O tráfico de pessoas para fins de exploração sexual faz quatro milhões de vítimas por ano em todo o mundo, segundo dados da Organização das Nações Unidas (ONU). As mulheres, meninas e adolescentes correspondem a 86% dos casos. Na semana dedicada ao Enfrentamento ao Tráfico de Pessoas, organizações de direitos humanos chamam a atenção para o problema.

Estão mais vulneráveis as mulheres entre 10 e 29 anos, solteiras e de baixa renda e escolaridade. Há um ano, a Radioagência NP abordava o problema em uma entrevista de Maria Lucia Leal. A pesquisadora da Universidade de Brasília (UnB) apontou as precárias condições de vida como características que marcam as vítimas.

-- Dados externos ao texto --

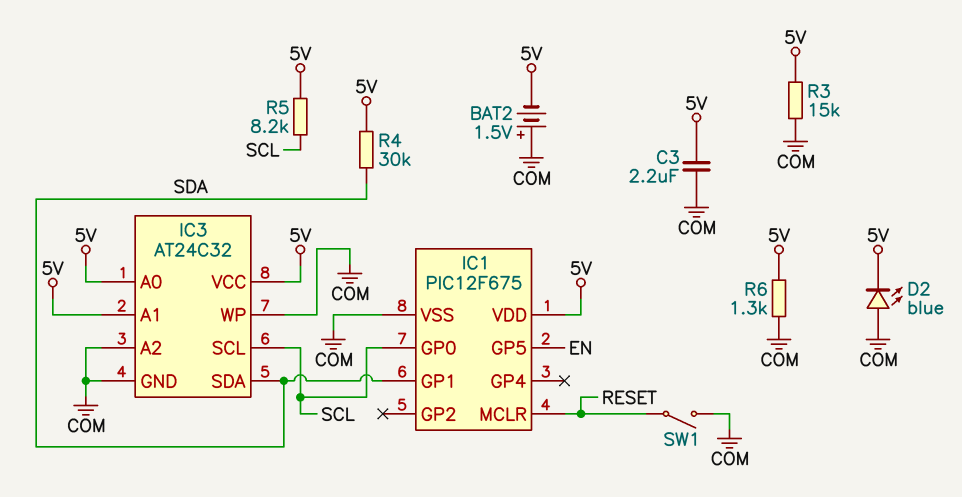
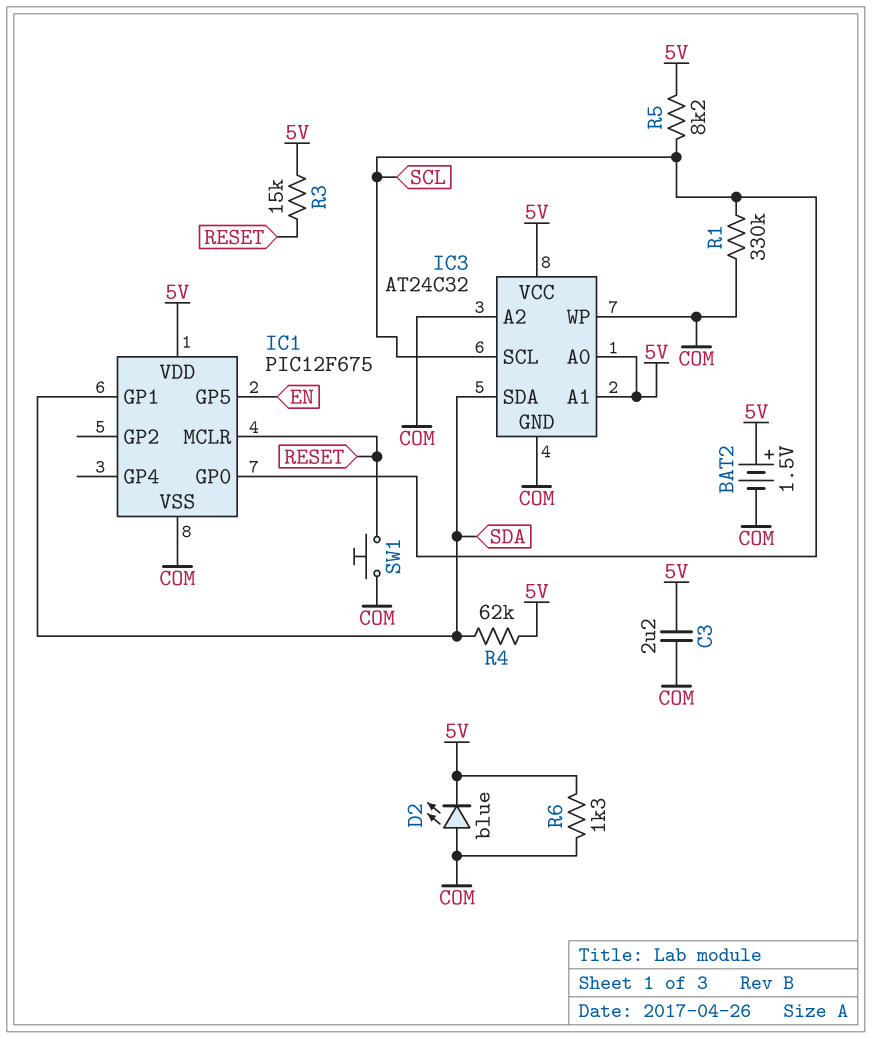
BAT2: 1.5V (plus COM, minus 5V) -> 1.5V (plus 5V, minus COM)
R1: none -> 330k (COM, SCL)
R3: 15k (5V, COM) -> 15k (5V, RESET)
R4: 30k (5V, SDA) -> 62k (5V, SDA)
SW1: switch (COM, RESET) -> button (COM, RESET)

“Geralmente esse é o perfil. Um perfil de mulheres de classes populares, com uma trajetória de precarização na suas relações socais, baixa inclusão nas políticas públicas e nível de escolarização. Tem uma experiência de trabalho doméstico, foram empregadas domésticas, trabalharam em pequenos comércios, mercado informal e no mercado do sexo.”    

O Brasil está entre os principais países envolvidos no tráfico internacional e se caracteriza como um local de origem, trânsito e destino de pessoas traficadas. Do país saem 15% das vítimas da América Latina para a Europa.

Os principais destinos de vítimas brasileiras são o Suriname, Suíça, Espanha e Holanda.

A Central de Atendimento à Mulher - Ligue 180 Internacional – recebeu, em 2012, 80 ligações de mulheres vítimas de violência que moram fora do país. O serviço atende gratuitamente brasileiras que vivem na Espanha, Portugal e Itália.

Para as brasileiras que estão no país e desejam entrar em contato com a central de Atendimento à Mulher, basta ligar 180.

De São Paulo, da Radioagência NP, Daniele Silveira.